Cretan iconographers, followers of Angelos, would become painters with international reputations in their own right. Works by Angelos himself can be seen in centres of Byzantine culture such as Saint Catherine’s Monastery in Sinai; the island of Patmos in Greece; the Hermitage in St Petersburg; the Byzantine and Christian Museum in Athens; the Correr Museum in Venice;  the Ashmolean Museum in Oxford and, more recently, in the USA (Cleveland Museum, Ohio).

‘Nowadays those of us who study Cretan painting are ever more conscious of the role Angelos played in shaping it. The painter was a quite outstanding artistic personality in the first half of the fifteenth century, someone who established and crystallised a large number of iconographic subjects in Cretan painting through his own work. It seems that a central role in his formation as an artist was played by the art of the Byzantine capital, Constantinople. Angelos could have come into contact with the art of the capital indirectly through the work of Constantinopolitan painters who had settled in Venetian occupied Crete in the last decades of the fourteenth century.’ (Vassilaki M. ed., The Hand of Angelos, Benaki Museum 2010, p. 115.) In the same publication (p. 11) Professor Vassilaki states that ‘It would be no exaggeration to say that the painter Angelos was the Domenicos Theotokopoulos (El Greco) of the fifteenth century. Theotokopoulos was apparently influenced by Angelos’ work’
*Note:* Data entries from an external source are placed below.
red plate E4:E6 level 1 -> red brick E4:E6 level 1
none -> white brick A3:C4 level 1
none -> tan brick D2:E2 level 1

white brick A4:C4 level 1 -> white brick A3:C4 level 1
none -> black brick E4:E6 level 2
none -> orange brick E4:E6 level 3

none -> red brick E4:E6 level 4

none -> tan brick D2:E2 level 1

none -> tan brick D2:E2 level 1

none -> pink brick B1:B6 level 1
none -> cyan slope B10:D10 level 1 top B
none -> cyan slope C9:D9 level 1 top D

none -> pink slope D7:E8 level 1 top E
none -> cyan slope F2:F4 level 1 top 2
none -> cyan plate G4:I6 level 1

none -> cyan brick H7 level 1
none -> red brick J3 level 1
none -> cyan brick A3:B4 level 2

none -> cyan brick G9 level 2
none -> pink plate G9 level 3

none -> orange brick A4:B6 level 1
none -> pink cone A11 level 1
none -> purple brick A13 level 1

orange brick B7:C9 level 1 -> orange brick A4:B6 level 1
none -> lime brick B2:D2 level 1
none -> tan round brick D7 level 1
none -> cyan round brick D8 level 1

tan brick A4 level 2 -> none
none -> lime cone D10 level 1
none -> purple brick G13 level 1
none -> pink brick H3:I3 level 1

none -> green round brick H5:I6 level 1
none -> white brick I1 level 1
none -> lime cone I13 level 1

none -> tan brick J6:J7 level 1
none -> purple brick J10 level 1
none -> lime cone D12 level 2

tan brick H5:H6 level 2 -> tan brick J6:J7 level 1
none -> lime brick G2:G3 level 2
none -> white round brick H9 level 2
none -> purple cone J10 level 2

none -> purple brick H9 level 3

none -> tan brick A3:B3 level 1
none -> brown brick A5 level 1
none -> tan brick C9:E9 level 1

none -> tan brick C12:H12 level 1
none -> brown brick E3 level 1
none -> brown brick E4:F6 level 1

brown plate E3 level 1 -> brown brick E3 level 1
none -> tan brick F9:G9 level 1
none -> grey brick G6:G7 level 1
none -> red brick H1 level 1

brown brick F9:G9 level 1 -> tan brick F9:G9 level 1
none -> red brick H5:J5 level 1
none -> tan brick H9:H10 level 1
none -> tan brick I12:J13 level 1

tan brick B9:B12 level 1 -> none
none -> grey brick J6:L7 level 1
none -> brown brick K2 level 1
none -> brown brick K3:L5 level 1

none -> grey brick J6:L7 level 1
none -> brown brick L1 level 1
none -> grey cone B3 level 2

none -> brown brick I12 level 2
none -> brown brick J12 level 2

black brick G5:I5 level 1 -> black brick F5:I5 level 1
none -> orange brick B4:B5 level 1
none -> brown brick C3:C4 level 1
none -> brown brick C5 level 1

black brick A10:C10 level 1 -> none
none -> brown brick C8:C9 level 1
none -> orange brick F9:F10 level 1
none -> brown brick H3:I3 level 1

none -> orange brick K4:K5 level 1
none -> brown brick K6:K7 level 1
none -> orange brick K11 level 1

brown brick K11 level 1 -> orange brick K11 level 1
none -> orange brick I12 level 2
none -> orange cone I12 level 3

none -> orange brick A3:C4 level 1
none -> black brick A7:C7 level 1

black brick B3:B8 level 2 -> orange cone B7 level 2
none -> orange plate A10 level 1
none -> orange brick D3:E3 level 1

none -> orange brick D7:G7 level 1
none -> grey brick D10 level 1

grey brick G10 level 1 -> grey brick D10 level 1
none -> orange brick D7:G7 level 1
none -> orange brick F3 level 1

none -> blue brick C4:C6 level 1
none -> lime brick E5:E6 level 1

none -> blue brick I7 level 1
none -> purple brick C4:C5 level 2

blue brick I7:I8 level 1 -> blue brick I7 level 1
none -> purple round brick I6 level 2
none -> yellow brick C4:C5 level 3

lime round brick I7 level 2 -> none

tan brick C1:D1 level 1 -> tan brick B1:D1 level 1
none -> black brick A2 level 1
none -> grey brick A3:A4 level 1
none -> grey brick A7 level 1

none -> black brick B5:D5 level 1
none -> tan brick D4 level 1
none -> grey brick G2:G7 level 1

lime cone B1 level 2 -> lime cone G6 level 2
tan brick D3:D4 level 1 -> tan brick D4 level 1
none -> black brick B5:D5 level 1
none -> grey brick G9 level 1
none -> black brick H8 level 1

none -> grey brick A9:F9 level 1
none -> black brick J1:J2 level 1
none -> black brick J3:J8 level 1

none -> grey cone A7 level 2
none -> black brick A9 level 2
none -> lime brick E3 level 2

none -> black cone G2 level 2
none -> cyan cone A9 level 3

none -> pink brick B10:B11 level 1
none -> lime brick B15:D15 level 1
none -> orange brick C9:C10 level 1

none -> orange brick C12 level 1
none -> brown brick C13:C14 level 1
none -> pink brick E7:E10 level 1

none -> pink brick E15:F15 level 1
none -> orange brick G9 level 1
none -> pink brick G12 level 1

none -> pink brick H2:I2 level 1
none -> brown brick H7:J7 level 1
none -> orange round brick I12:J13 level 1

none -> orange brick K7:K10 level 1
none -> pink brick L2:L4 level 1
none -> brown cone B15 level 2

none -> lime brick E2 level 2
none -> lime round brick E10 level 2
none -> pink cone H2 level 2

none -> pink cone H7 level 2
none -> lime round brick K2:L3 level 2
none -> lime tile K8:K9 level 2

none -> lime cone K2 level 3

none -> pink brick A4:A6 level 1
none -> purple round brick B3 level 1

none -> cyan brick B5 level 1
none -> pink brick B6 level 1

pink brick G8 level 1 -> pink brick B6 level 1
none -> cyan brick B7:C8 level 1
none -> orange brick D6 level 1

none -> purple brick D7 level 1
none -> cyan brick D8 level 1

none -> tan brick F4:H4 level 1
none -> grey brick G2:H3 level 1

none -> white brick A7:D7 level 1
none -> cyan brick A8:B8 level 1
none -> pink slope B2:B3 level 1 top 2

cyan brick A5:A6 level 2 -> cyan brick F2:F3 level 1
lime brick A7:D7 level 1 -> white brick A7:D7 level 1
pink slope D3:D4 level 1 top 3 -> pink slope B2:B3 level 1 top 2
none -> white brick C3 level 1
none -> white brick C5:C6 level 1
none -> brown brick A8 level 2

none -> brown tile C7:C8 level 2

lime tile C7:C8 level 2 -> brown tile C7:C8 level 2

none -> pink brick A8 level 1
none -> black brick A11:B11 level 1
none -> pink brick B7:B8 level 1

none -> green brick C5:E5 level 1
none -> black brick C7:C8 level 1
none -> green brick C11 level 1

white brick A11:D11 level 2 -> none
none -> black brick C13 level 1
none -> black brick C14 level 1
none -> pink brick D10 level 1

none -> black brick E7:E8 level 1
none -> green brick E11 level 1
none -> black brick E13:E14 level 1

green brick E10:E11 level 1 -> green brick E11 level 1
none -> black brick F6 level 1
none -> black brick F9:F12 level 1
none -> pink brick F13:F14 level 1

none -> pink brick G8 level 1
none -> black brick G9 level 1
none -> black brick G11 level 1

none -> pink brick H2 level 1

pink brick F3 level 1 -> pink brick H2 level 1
Throughout the Middle Ages there had been a substantial demand in Europe for Byzantine icons and Crete was strategically placed to dominate what would soon become an international art market. Angelos is a unique figure in the period 1425 – 1450.  His formation was Constantinopolitan but a clientele was appearing from the West.  Until now twenty-four of his works signed in Greek survive and this icon of the Resurrection makes a twenty fifth.  The Latin signature, paralleled only by Angelos’ Man of Sorrows in the Correr Museum in Venice, is exceptional and suggests an Italian patron and points to the intriguing possibility that Angelos was in Italy.  This newly discovered icon provides us with a fascinating and important document that links Paleologan art in Constantinople with the Italian Renaissance and the origins of humanism.